La quiebra de las finanzas del ELA en 2013 marcó un hito en la historia reciente de Puerto Rico. El ELA y su proyecto económico de desarrollismo dependiente, criaturas de la Guerra Fría y de la ansiedad de mostrar las virtudes del capitalismo ante la seducción del socialismo real de factura soviética, había llegado a su fin. Los efectos del fenómeno sobre la discursividad política y cultural en un régimen que había funcionado como una tercera vía para evitar la independencia y la estadidad, eran previsibles. La idea del ELA como tercera vía estuvo vinculada a la figura del Antonio Fernós Isern (1895-1974), comisionado residente en Washington y otro de los “cerebros mágicos” de Muñoz Marín. La farsa política, frase inventada por Vicente Géigel Polanco (1904-1974) en un volumen publicado en 1972, iba de la mano de la farsa económica que desnudaba la deuda impagable. La idea del ELA como vitrina o modelo de la democracia y el capitalismo exitoso por causa de su asociación con Estados Unidos había perdido toda su cohesión.[1]

Las principales agencias de calificación de crédito coincidían en que los bonos o instrumentos fiduciarios del ELA se habían degradado al nivel de “chatarra” por lo que la capacidad de pago de este deudor era cuestionable. Para un régimen que desde la década de 1970 había subsistido con alguna dignidad mediática sobre la base de las transferencias federales y la emisión de deuda en la forma de bonos del Estado y sus corporaciones el futuro no pintaba bien. A ello se añadía el hecho de que el ELA había visto disolverse la última política económica del capitalismo liberal de la posguerra en 2006, la Sección 936 del Código de Rentas Internas de Estados Unidos.

Los efectos políticos del fenómeno estaban por verse, pero la cuestión de estatus, que siempre había estado allí, se pondría en un lugar visible de la agenda otra vez. Los reclamos del independentismo y del estadoísmo se harían más visibles y la polarización ideológica se profundizaría como había ocurrido en la década de 1930 y en la de 1970. La dinámica del movimiento estadoísta desde 2001 indicaba que aquel podía aprovechar mejor el momento reclamando la “igualdad” con los demás Estados.
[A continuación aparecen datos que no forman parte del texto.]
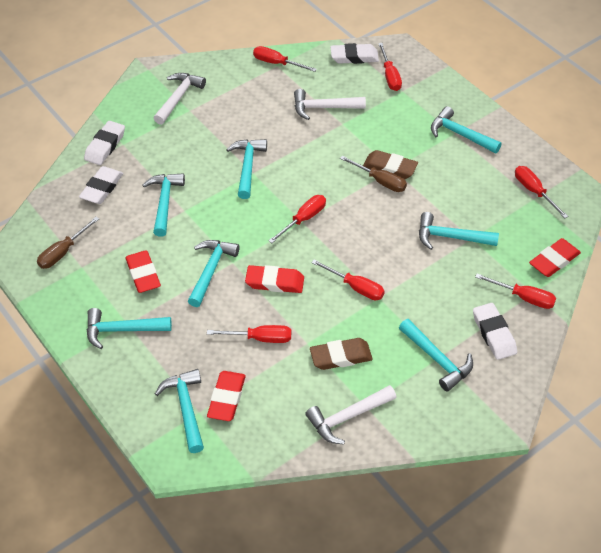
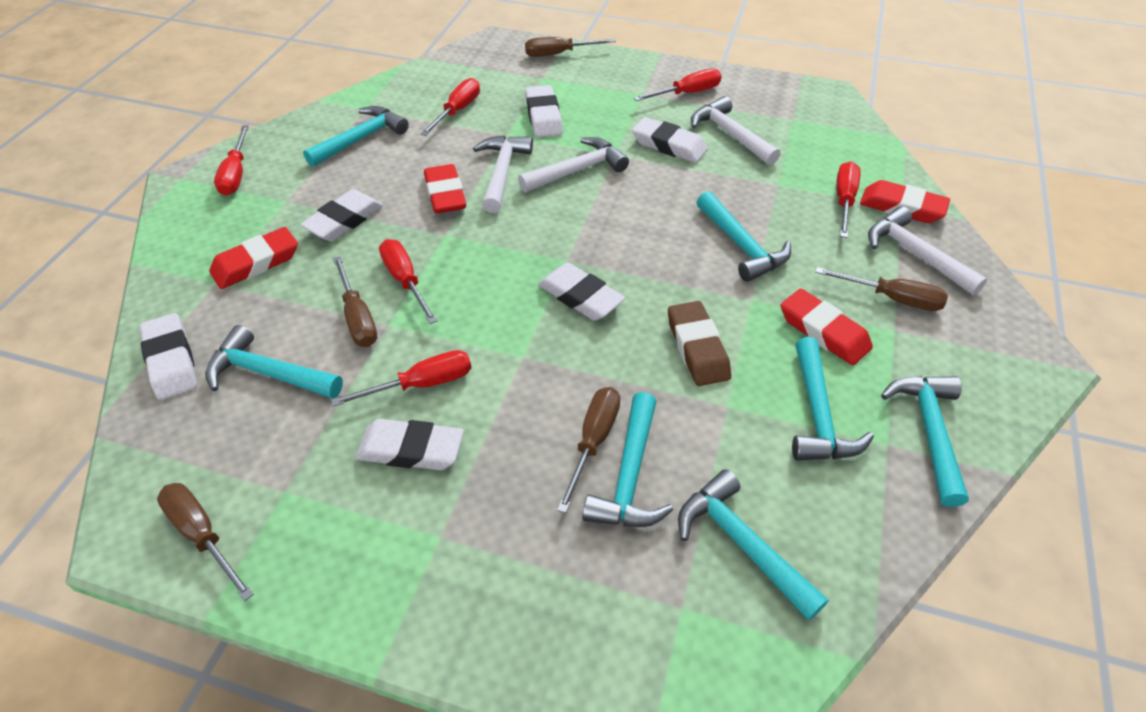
brown eraser: 2 -> 1
brown screwdriver: 2 -> 5
red screwdriver: 7 -> 6
turquoise hammer: 8 -> 7
white eraser: 4 -> 6
white hammer: 3 -> 4

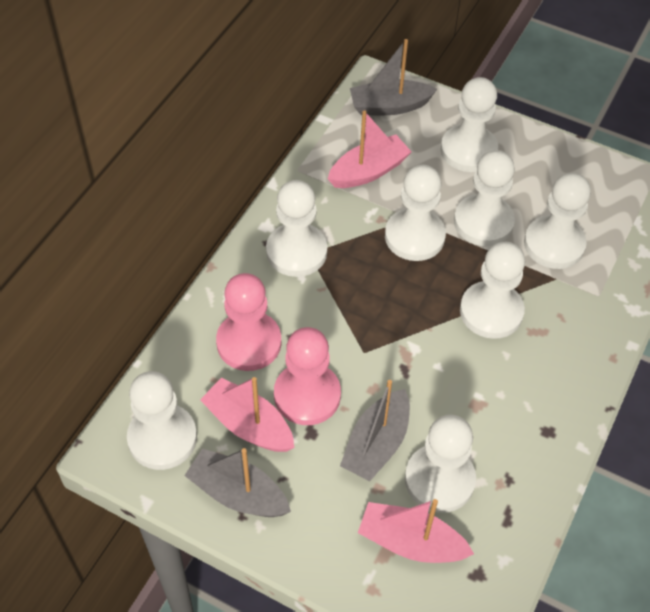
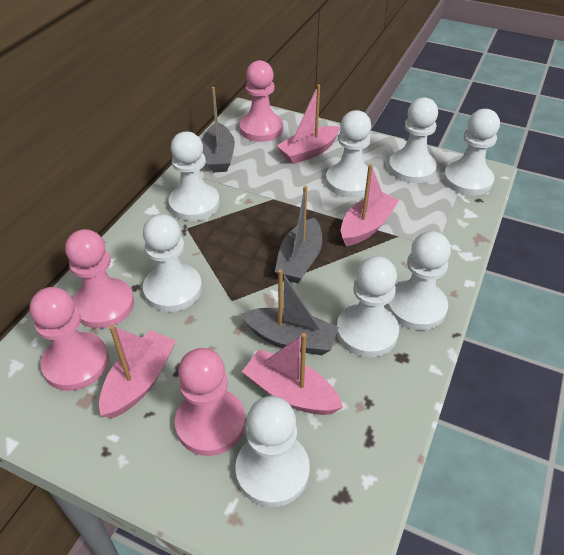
pink boat: 3 -> 4
pink pawn: 2 -> 4

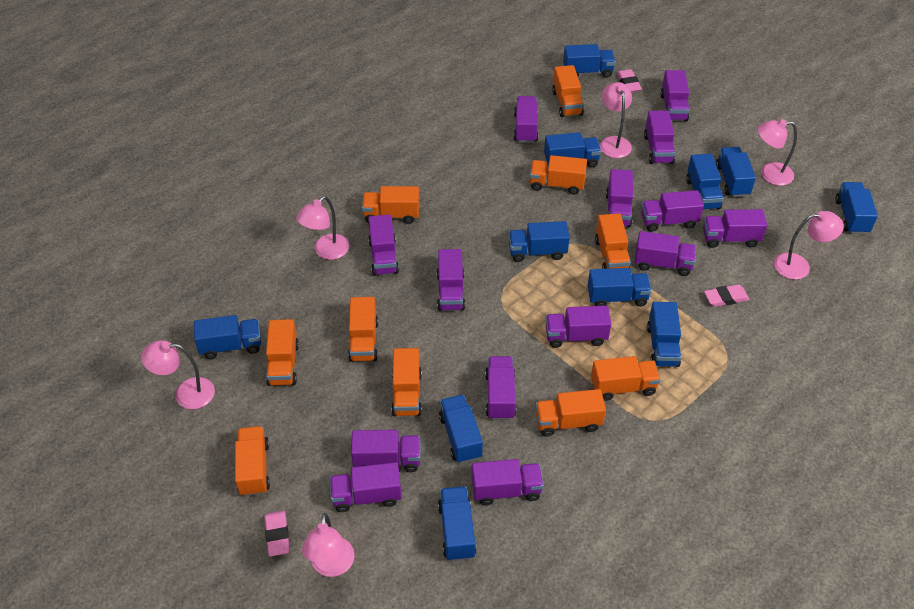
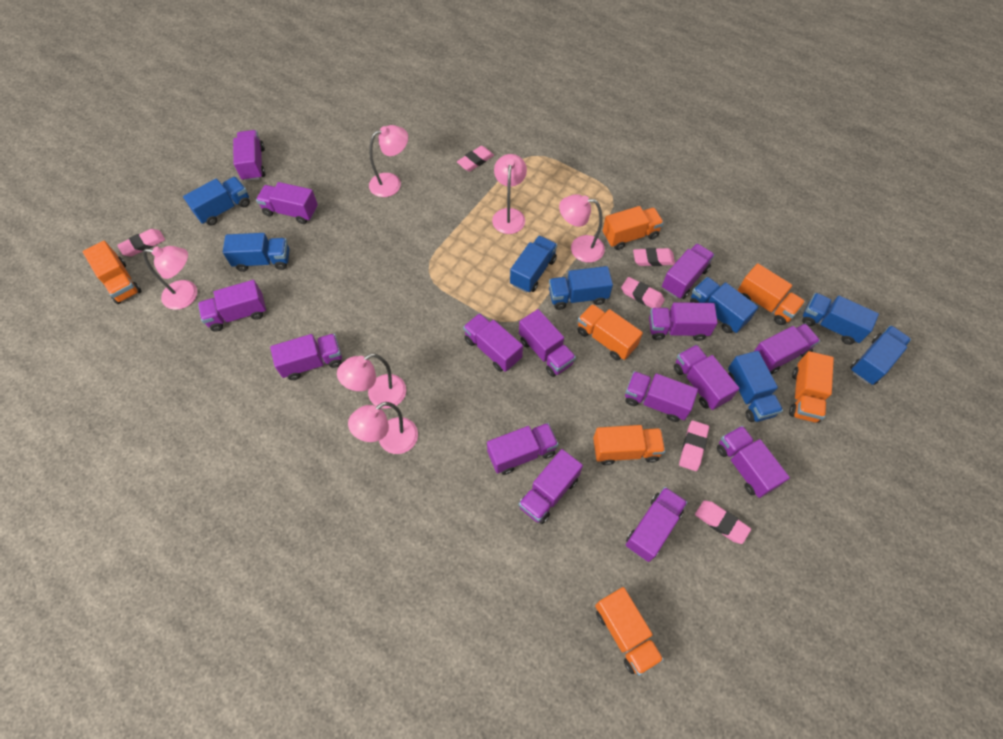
blue truck: 11 -> 8
orange truck: 10 -> 7
pink eraser: 3 -> 6
purple truck: 14 -> 15

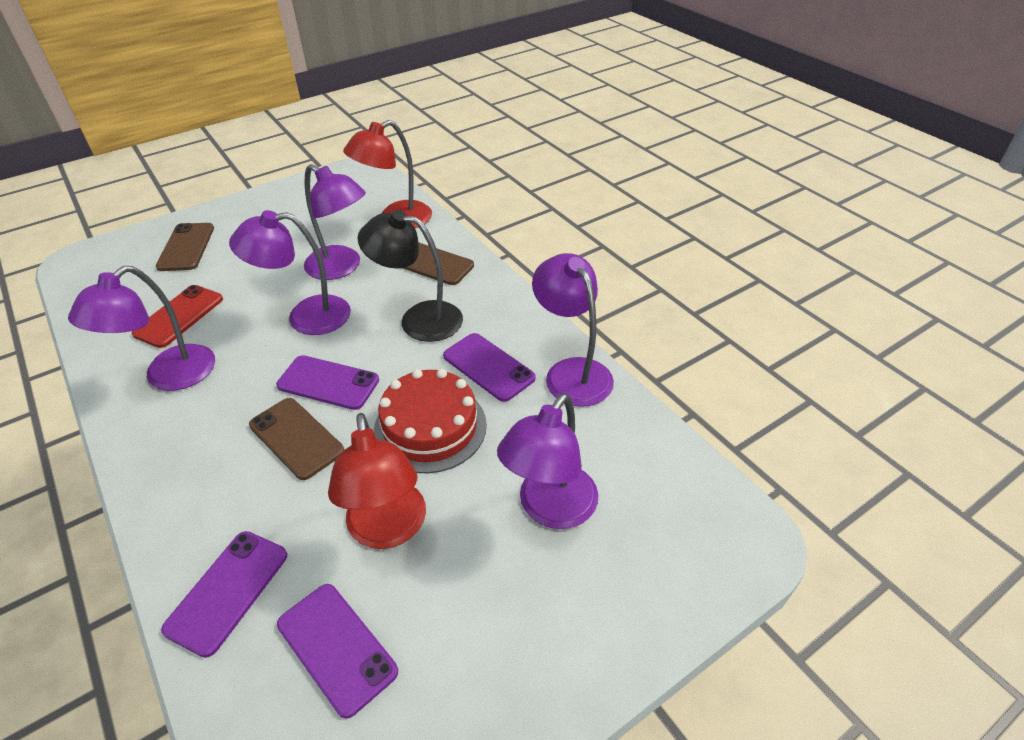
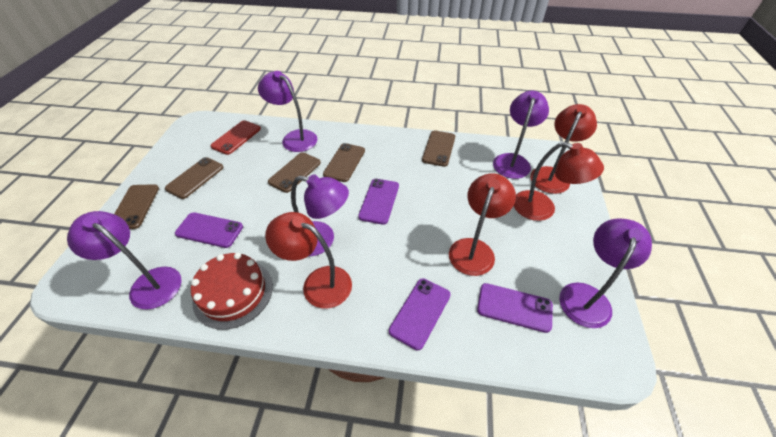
black lamp: 1 -> 0
brown phone: 3 -> 5
red lamp: 2 -> 4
La gran pregunta era cuánta ventaja podría sacar el independentismo, un movimiento el retroceso tras el fin de la Guerra Fría, de la situación. La campaña por la expulsión de la Marina de Guerra de Vieques desarrollada entre 1999 y 2003, la última experiencia exitosa de un frente amplio debía ser reinvertida de manera creativa si se pretendía adelantar la independencia en medio del colapso financiero del ELA. Aunque se trataba de luchas distintas, todo dependería de la capacidad teórica y práctica de los sectores comprometidos. Transformar el resentimiento por una muerte accidental de Sanes había sido una cosa. Convertir la quiebra del Estado en un compromiso con la independencia planteaba un reto distinto. A la altura del 2021 todo sugiere que ni el estadoísmo ni el independentismo han podido adelantar mucho sus metas políticas. Ni la estadidad ni la independencia están más cerca ahora que en 2013. En Puerto Rico las posibilidades de cambiar el estatus siempre han dependido de la voluntad del dueño de la soberanía desde el Tratado de París de 1899, es decir el Congreso de Estados Unidos.

¿Qué eran aquellas agencias acreditadoras que condenaban a muerte al estadolibrismo y la industrialización por invitación de Puerto Rico? Aparte de la cuestión de la deuda ¿cuál era el propósito de su presencia en Puerto Rico? ¿Qué relación guardaba aquel proceso con la atropellada transformación del capitalismo liberal de posguerra en el capitalismo neoliberal de posguerra fría? ¿Cuál era la naturaleza de aquellos agentes que se habían colocado al timón del procedimiento por encima de las estructuras del Estado?

Las agencias acreditadoras no eran una novedad. Aquellas estructuras habían nacido durante la segunda mitad del siglo 19 y principios del siglo 20 como expresión del crecimiento del capitalismo financiero estadounidense en el marco del avance hacia el oeste primero, y ultramarino después.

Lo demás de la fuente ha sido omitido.